Agora, três anos depois, todo esse discurso soa não apenas muito distante, como ele parece ser a exata antítese do que vem ocorrendo. Em vez de promover o cumprimento da lei, o governo de Jair Bolsonaro vê-se envolto em novas suspeitas de desrespeito à lei. A cada dia surgem novas investigações sobre o comportamento do próprio governo federal.
Em primeiro lugar, há a investigação promovida pelo Senado, por meio da CPI da Pandemia. Vale ressaltar que a comissão não investiga um aspecto por assim dizer secundário do governo, como ocorreu em outras comissões parlamentares de inquérito. A atual CPI investiga as ações e as omissões do governo federal no enfrentamento do principal desafio da atualidade. E têm surgido suspeitas de mau uso do dinheiro público na negociação e compra de vacinas anticovid, precisamente o item mais decisivo para vencer a pandemia.
As investigações relativas à área da saúde no âmbito federal não se restringem ao Senado. Por exemplo, a pedido da Procuradoria-Geral da República (PGR), foi aberto um inquérito para investigar se o presidente Jair Bolsonaro cometeu crime de prevaricação no episódio da compra da vacina indiana Covaxin.
Mais recentemente, o Tribunal de Contas da União (TCU) pediu esclarecimentos aos Ministérios da Defesa e da Economia a respeito do uso de recursos do Sistema Único de Saúde (SUS) em corriqueiros gastos militares. Há suspeitas de irregularidades na descentralização de recursos do Ministério da Saúde, ocorrida no ano passado, envolvendo a execução de ações de saúde pelo Ministério da Defesa.
Além disso, o poder público precisou abrir investigações em áreas de especial atuação do bolsonarismo, como a difusão de fake news e a promoção de atos antidemocráticos. No mínimo, é um tanto estranho. Aquele que prometeu um rigoroso cumprimento da lei tem seguidores que demandam continuamente a atuação dos órgãos de investigação.
E não são seguidores distantes. Num dos inquéritos no Supremo Tribunal Federal (STF), os três filhos mais velhos do presidente – Flávio, Carlos e Eduardo – são mencionados na condição de arrolados pela Polícia Federal como possíveis integrantes de organização criminosa destinada a atacar a democracia.
De toda forma, o mais estranho – absurdamente contraditório – é que o próprio Jair Bolsonaro assumiu como sua prioridade uma campanha que é rigorosamente ilegal. De forma contínua e insistente, o presidente Bolsonaro tem desautorizado o sistema de votação vigente, difundindo inverdades e propagando desconfiança sobre o elemento central de um regime democrático – o respeito à vontade do eleitor manifestada nas urnas.

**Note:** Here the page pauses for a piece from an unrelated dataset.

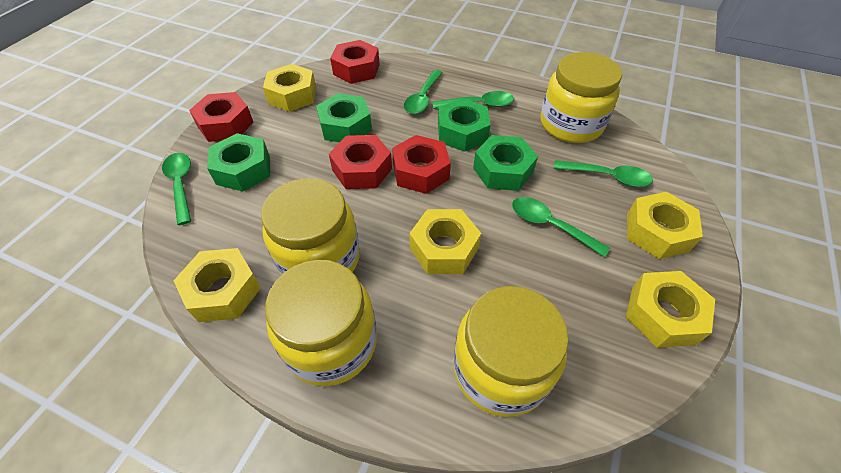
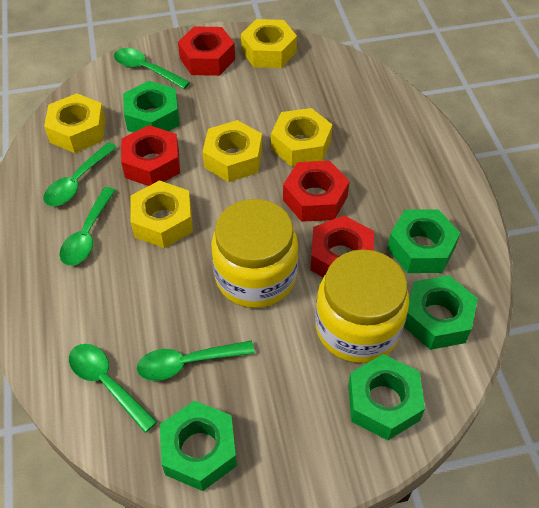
green nut: 4 -> 5
yellow jar: 4 -> 2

Tal é a situação que o Tribunal Superior Eleitoral (TSE) se viu obrigado a agir. Por unanimidade, o tribunal decidiu abrir um inquérito administrativo envolvendo o presidente Jair Bolsonaro, em razão de suas declarações infundadas de fraude no sistema eletrônico de votação e de suas ameaças às eleições de 2022.

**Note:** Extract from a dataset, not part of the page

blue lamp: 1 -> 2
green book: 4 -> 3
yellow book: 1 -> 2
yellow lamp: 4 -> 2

Além disso, a partir de uma notícia-crime enviada pelo TSE, o STF incluiu Jair Bolsonaro como investigado no inquérito das fake news. Também chegaram ao Supremo pedidos para que o ministro da Defesa, Walter Braga Netto, seja investigado a respeito de ameaça feita no mês passado contra as eleições de 2022.

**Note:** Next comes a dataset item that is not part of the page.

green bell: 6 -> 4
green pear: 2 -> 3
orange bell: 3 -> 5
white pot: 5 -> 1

Como se pode ver, as investigações não são casos isolados, tampouco afetam integrantes menos importantes do governo. É o próprio Jair Bolsonaro e o grupo mais íntimo do governo que reclamam a atenção dos órgãos de apuração e investigação, em temas especialmente caros ao bolsonarismo. Que tudo seja devidamente investigado. No Estado Democrático de Direito, não há espaço para ameaça às eleições ou para exercício do poder fora da lei.